Ses craintes ne sont pas comprises. Le vote parle. Le déploiement du CQ est refusé. C’est tellement incompréhensible qu’on croit que le résultat est un faux.
Campagnes russes
Pour illustrer le principe, il semble que les opérations d’influence russes ne cherchent pas à soutenir une cause en particulier, mais à éroder la confiance dans l’ensemble du système d’information. Les IA génèrent des contenus crédibles ou non, mais surtout personnalisés. L’objectif est de renforcer les préjugés et croyances de chaque individu.

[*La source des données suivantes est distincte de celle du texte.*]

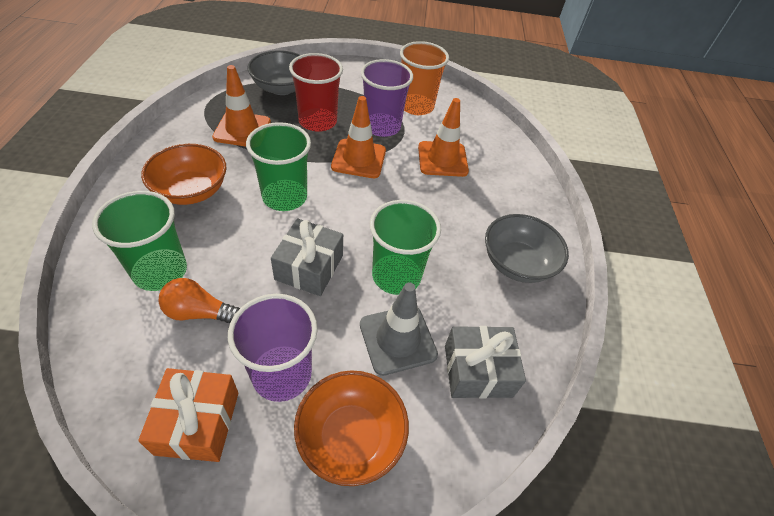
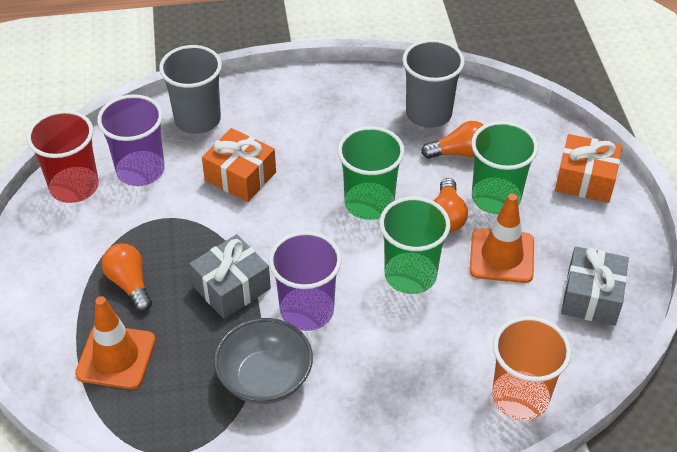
grey bowl: 2 -> 1
grey cup: 0 -> 2
grey traffic cone: 1 -> 0
orange bowl: 2 -> 0
orange gift: 1 -> 2
orange light bulb: 1 -> 3
orange traffic cone: 3 -> 2

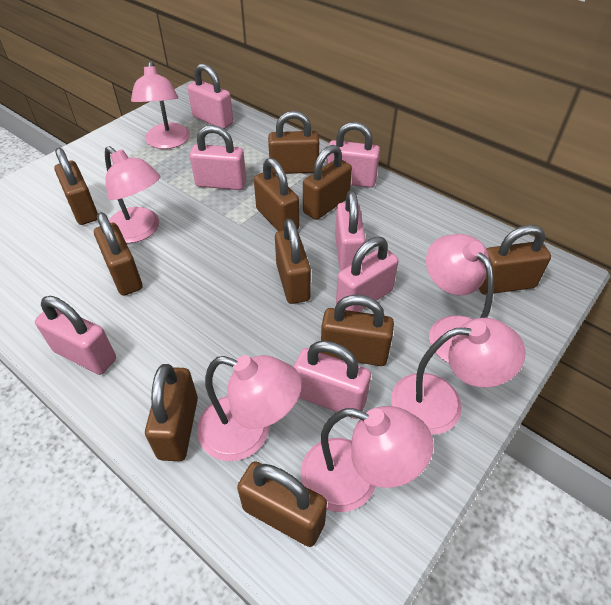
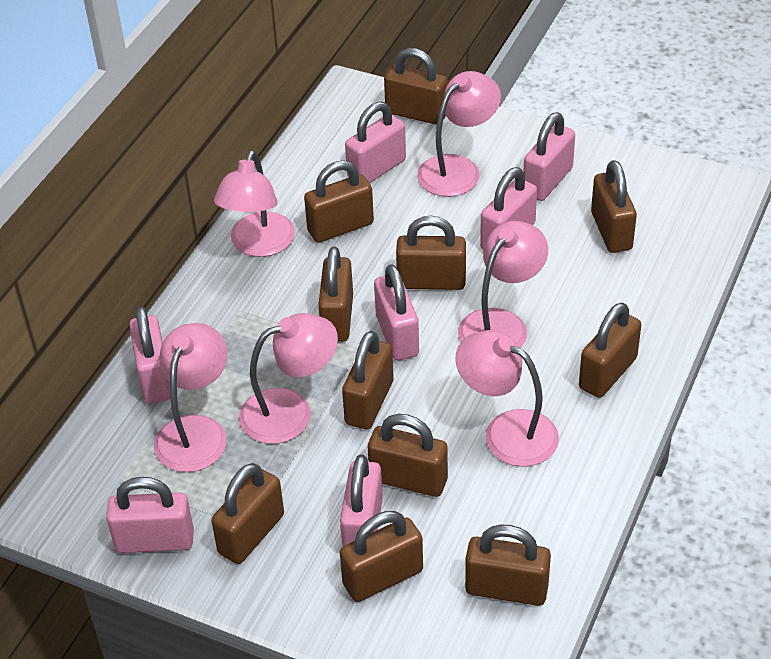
brown padlock: 10 -> 11

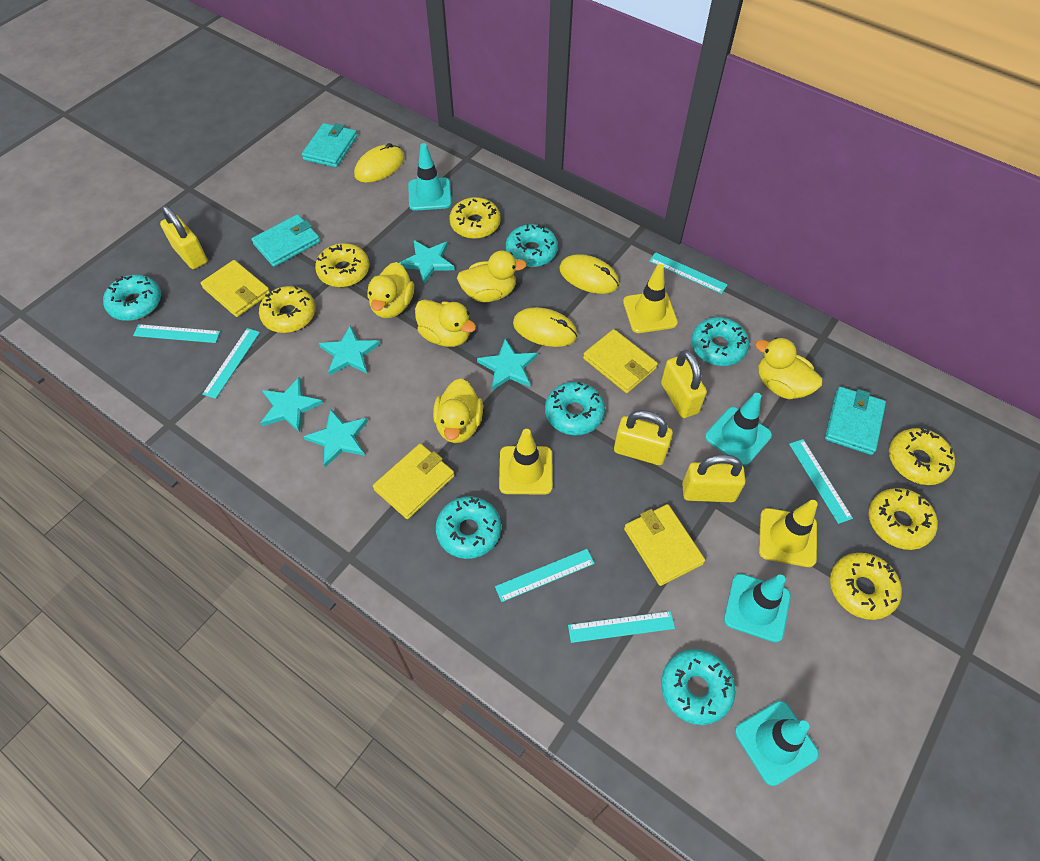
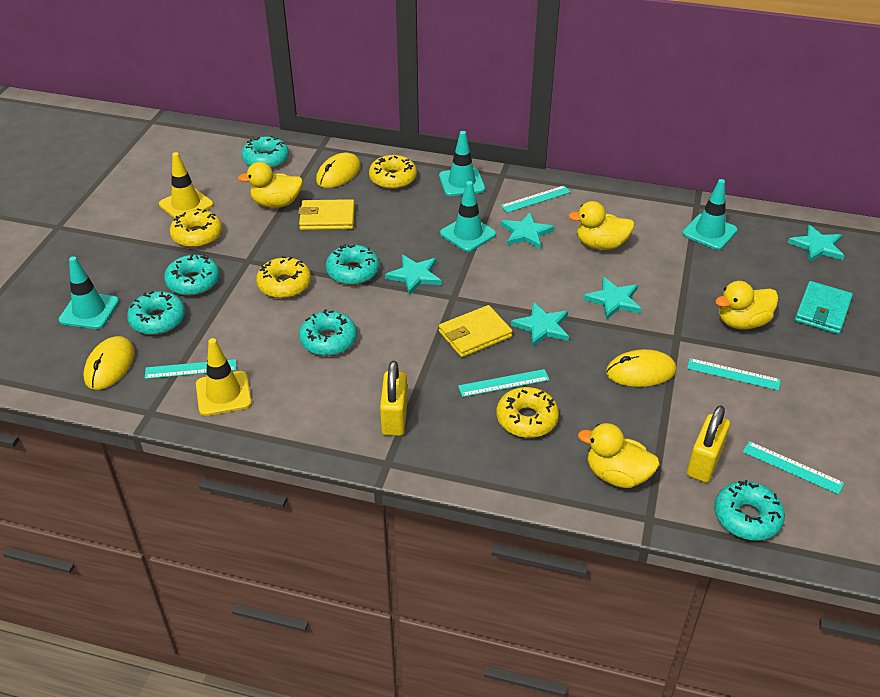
turquoise ruler: 6 -> 5
turquoise wallet: 3 -> 1
yellow donut: 6 -> 4
yellow duck: 5 -> 4
yellow padlock: 4 -> 2
yellow traffic cone: 3 -> 2
yellow wallet: 4 -> 2

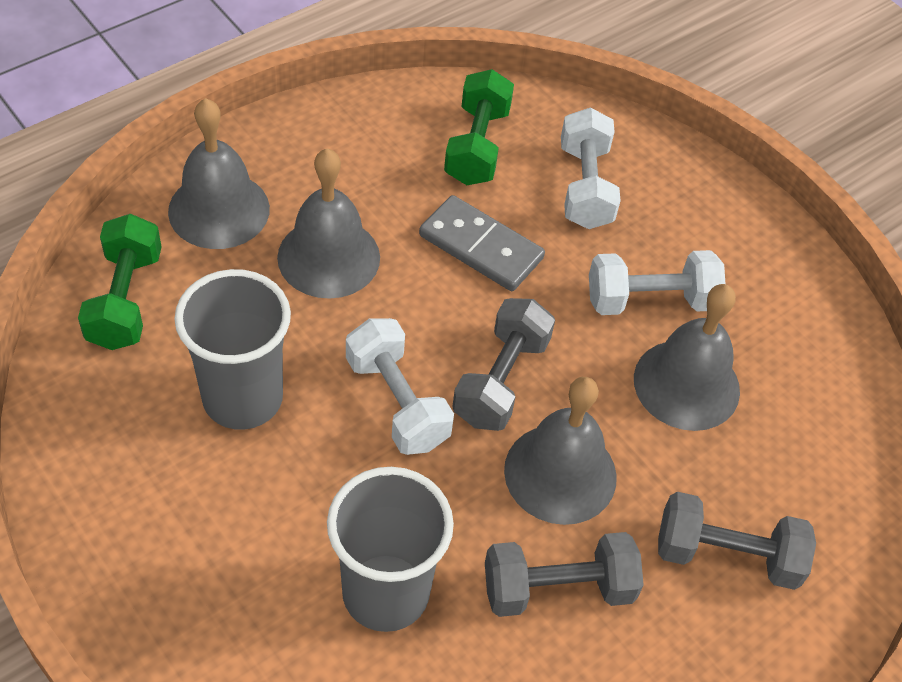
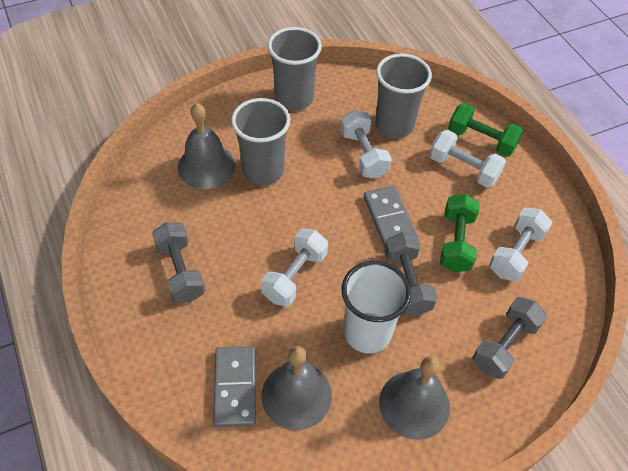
grey bell: 4 -> 3
grey cup: 2 -> 3
grey domino: 1 -> 2
white cup: 0 -> 1
white dumbbell: 3 -> 4

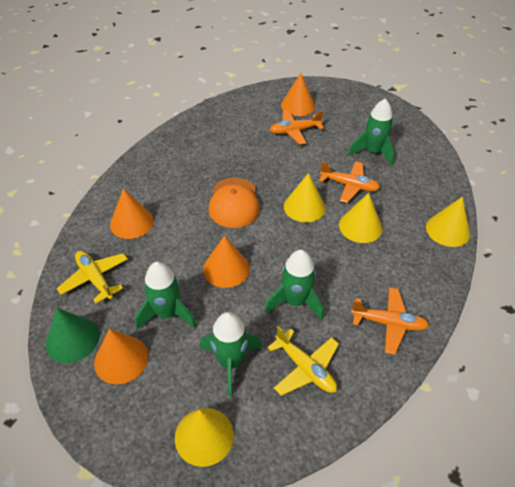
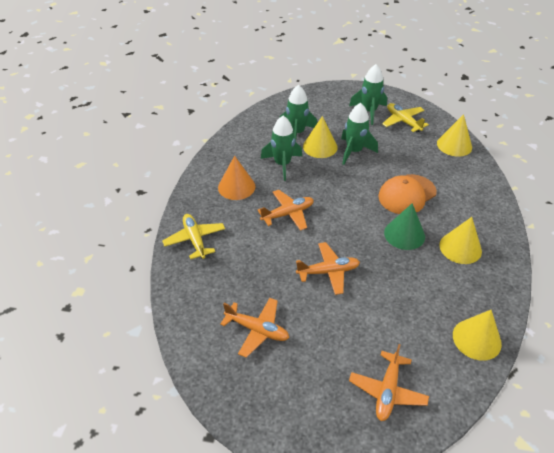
orange cone: 4 -> 1
orange plane: 3 -> 4

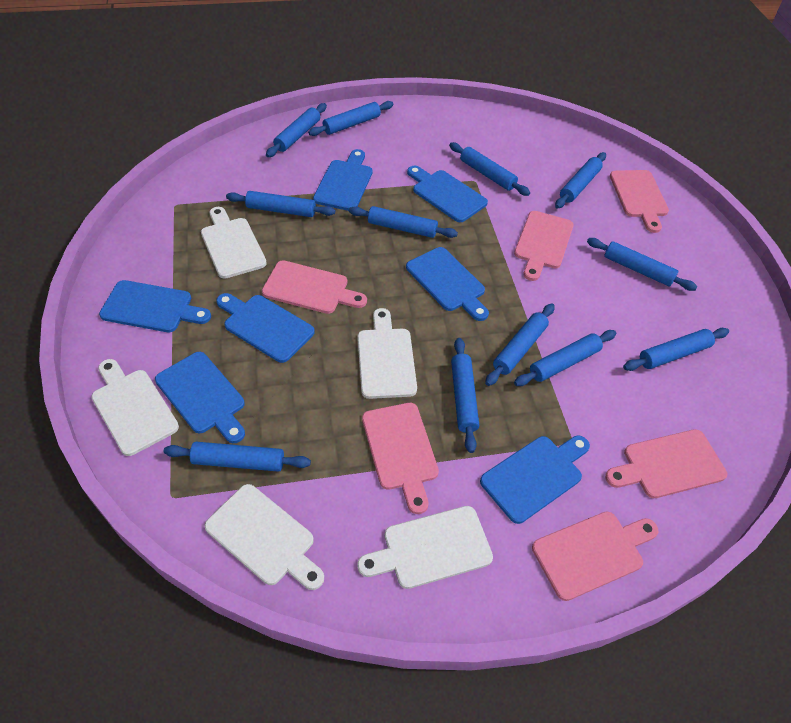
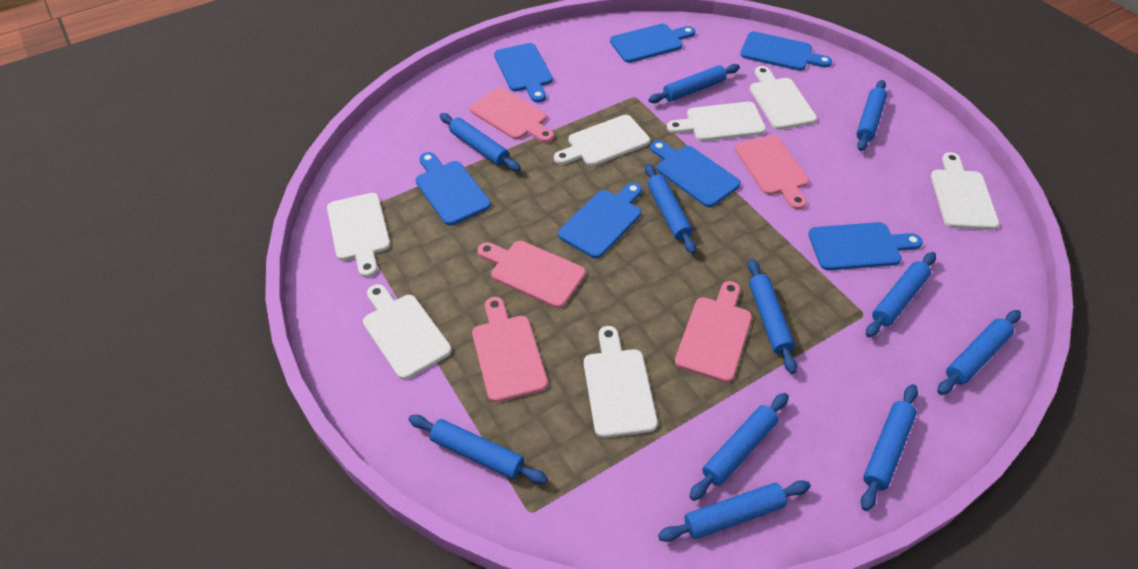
blue rolling pin: 12 -> 11
pink cutting board: 6 -> 5
white cutting board: 5 -> 7

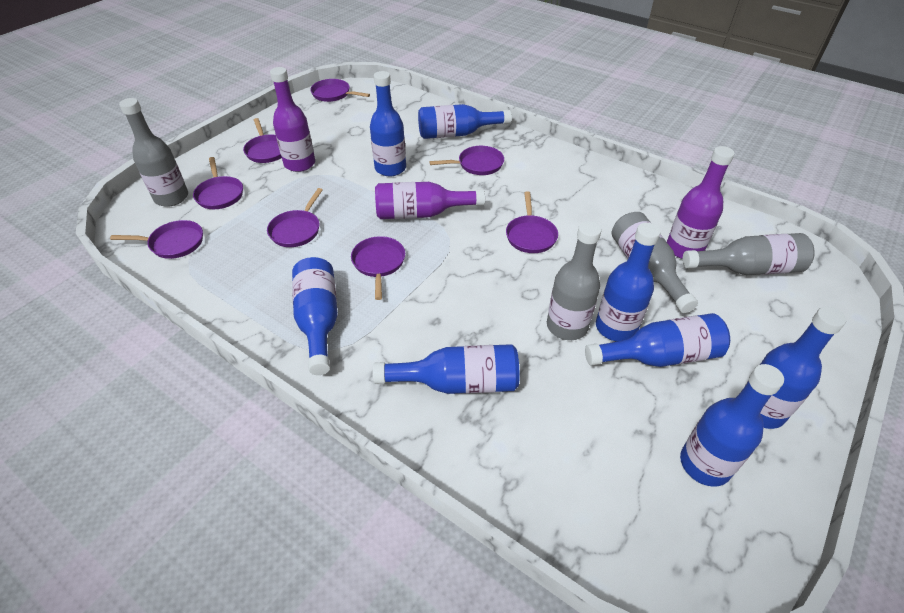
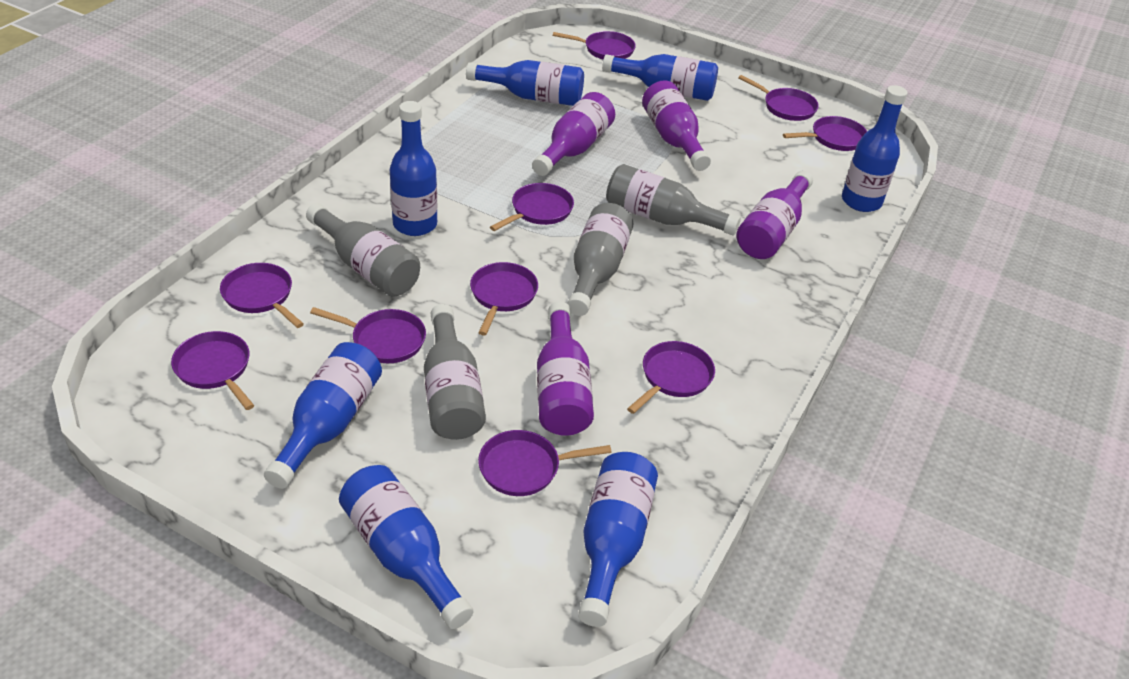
blue bottle: 8 -> 7
purple bottle: 3 -> 4
purple pan: 8 -> 10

Grâce à ces deux principes, les campagnes de désinformation sont beaucoup plus efficaces.
Après le choc, on s’interroge : pourquoi vouloir cette épidémie de faux ? Le professeur Nobilius est le plus convaincant :
— Les fausses informations sont un outil précieux pour les faussaires, dit-il. Leur abondance rend plus difficile la distinction entre le vrai et le faux, et crée un environnement confus. Les fabricants de faux tirent profit de la situation. La vérité étant indiscernable du mensonge, leurs tromperies sont plus faciles à dissimuler. La méfiance du public envers les informations douteuses s’estompe. En résumé, le processus érode la confiance dans un système d’information et in fine dans la démocratie.
Le professeur est convoqué chez le Président. On ignore ce qu’ils se sont rencontrés, mais quelques mois plus tard, Ramon Pipinien annonce le lancement d’un « validateur digital », dit VD. Si les informations sont plus vraies que fausses, le VD est à deux lettres près la copie du CQ.
Le « validateur digital » s’avère vraiment performant. Ramon Pipinien a tellement confiance dans cette technologie qu’il déclare que grâce à lui, il n’y a plus de « Faux et usage de faux ». Quelque mois plus tard, on voit arriver sur le marché un « contrefacteur de certification » qui fait sauter les verrous du validateur digital.
Le Président est dépité, même s’il sait qu’une technologie ne peut jamais résoudre un problème sociétal de manière durable.
Quels moyens faut-il prendre pour la prévenir ?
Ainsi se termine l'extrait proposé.